A partir des années 1950, en même temps que se met en place un système de spécialisation de l’habitat et de hiérarchisation dans le logement social normal, il se développe des formes institutionnelles de logements spécifiques reproduisant ce modèle hiérarchisé (cf. le système des igloos dans les cités de promotion familiale, les PSR, PLR, cités de transit ...) dont ils ne sont finalement que le maillon le plus bas.

Si ces formes institutionnelles de logement spécifique ont à chaque fois failli par rapport à l’intention d’en faire un segment réel de la chaîne du logement, les conceptions qui les ont portées perdurent et se traduisent dans un effort constant de renouvellement des modes d’intervention. Dans cette permanence de la thématique de l’adaptation de l’habitat, le parallèle peut être fait entre l’évolution dans les formes d’intervention, de la répression vers la prévention et l’intégration, et l’évolution dans les formes d’habitat, du spécifique et du ségrégé vers le banal et l’intégré. Ces évolutions formelles laissent toutefois, à travers les produits-logements qui les traduisent, une trace forte dans l’espace urbain.

On peut classer les formes de logement abritant les populations les plus défavorisées selon une catégorisation qui tient compte de la situation de ces logis par rapport aux circuits institutionnels (encadrés ou en dehors) et de leur degré de mobilisation comme support de projets politiques de regroupement des rejetés de la société.
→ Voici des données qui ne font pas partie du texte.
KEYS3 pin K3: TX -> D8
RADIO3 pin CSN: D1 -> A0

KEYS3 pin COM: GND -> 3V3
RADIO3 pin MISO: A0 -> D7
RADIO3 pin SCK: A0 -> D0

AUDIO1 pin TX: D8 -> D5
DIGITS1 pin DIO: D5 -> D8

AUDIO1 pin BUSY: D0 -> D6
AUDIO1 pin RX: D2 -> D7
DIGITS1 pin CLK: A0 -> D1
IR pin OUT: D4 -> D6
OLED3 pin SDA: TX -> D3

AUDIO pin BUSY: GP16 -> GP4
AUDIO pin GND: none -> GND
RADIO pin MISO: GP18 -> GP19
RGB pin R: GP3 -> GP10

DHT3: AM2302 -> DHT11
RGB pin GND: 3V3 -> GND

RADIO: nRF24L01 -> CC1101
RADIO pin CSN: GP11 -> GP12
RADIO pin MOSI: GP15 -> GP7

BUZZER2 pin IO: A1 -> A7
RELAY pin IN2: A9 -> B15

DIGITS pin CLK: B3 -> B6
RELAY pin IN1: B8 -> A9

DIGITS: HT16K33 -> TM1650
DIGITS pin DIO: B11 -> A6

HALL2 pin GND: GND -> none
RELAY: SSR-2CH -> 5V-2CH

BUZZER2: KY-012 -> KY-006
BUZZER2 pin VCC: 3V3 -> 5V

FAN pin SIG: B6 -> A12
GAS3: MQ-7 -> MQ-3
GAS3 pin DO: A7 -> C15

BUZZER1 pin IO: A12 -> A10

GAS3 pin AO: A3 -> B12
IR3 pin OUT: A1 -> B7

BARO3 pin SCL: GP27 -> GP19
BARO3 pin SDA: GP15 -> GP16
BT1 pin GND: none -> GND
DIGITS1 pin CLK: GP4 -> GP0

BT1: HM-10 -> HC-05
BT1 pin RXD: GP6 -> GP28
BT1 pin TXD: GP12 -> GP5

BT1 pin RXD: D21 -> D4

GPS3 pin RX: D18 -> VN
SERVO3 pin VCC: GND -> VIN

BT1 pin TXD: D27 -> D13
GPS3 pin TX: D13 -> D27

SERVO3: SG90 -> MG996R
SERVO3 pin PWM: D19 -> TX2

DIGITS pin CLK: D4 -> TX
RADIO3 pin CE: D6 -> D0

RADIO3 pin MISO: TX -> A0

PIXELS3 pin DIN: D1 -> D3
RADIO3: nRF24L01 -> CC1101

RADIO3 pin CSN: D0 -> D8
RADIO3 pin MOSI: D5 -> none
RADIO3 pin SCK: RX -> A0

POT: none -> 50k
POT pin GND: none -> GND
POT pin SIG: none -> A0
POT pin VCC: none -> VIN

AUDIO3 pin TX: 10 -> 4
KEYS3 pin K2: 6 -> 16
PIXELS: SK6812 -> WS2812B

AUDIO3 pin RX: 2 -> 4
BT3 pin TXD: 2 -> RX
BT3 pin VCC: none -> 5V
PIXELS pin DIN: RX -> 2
Les systèmes locaux chargés de la gestion du logement, pour lesquels la spécificité de ces logements peut représenter un moyen de régulation souple, entérinent cette distinction et s’en saisissent comme élément de régulation à la marge du fonctionnement normal du marché du logement.

Antérieurement puis parallèlement à l’engagement des pouvoirs publics dans la promotion d’un logement spécifique en direction des plus défavorisés, des formes de logements précaires (que nous qualifions ici de traditionnelles) ont de longue date permis à ceux que le fonctionnement du système urbain rejetait de se maintenir ainsi sur les marges, y compris internes et interstitielles, de la ville. La subsistance de ces formes jusqu’à nos jours révèle non seulement la difficulté d’apporter une solution réelle définitive aux problèmes de logement mais surtout souligne leur rôle dans la régulation des marchés du logement local. Elles n’en ont pas moins été largement critiquées combattues, pour des raisons tenant à leurs caractéristiques intrinsèques et aussi, plus implicitement, parce que jouant mal ce rôle de recours et de refuge pour les plus démunis qui leur était dévolu.

Ces formes sont peu nombreuses et peuvent faire l’objet d’une première typologie, à laquelle se rajouteront les formes institutionnelles que les pouvoirs publics vont promouvoir à partir des années 1950, le plus souvent d’ailleurs par la remobilisation, dans un éternel mouvement de récupération-amélioration, de formes d’habitat déjà expérimentées, dont l’efficacité se révélera à chaque fois moins évidente que la présentation qui en est faite.